Author:
- Name: Volker Diels-Grabsch
Location: DE - Federal Republic of Germany (Germany)
To build:
make
To use:
./prog < file > file.Z
Try:
./try.sh
Judges’ remarks:
Finally, IOCCC now has its own text compression program, and it is short enough to qualify for the Best Short Program award! That said, can you compress it down to a one-liner, still producing files in the UNIX compress format, albeit sacrificing the compression ratio?

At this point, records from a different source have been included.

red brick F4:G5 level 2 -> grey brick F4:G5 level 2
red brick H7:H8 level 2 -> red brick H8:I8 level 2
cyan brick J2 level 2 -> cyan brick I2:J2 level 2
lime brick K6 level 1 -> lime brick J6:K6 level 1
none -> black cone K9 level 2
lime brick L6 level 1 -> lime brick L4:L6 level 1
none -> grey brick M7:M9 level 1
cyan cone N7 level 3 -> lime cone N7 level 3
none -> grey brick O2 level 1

Can you explain why the /dev/zero
file compresses identically by the entry and
the standard compress(1)
tool (see
try.sh), but the text file
compresses differently? The judges know. :)
Author’s remarks:
A tiny “compress” tool:
Usage:
./prog < input.txt > input.txt.Z
Example:
./prog < guidelines.txt > guidelines.txt.Z
Check for correctness:
zcat guidelines.txt.Z > guidelines2.txt
diff -s guidelines.txt guidelines2.txt
Of course you can also use 2015/mills2 instead of
zcat
to verify the output file. The achieved compression ratio roughly matches
that of the classic Unix compress(1)
tool. And the source code is very
compressed, too: It has exactly the same size as the paragraph you are reading
right now. And exactly the same shape. Nevertheless, it is portable C99 code
that runs on 32-bit and 64-bit platforms. It compiles without warnings on both
GCC and Clang even with -Wextra and -Weverything
.
2023 note: the above paragraph might not be true as far as number of bytes goes.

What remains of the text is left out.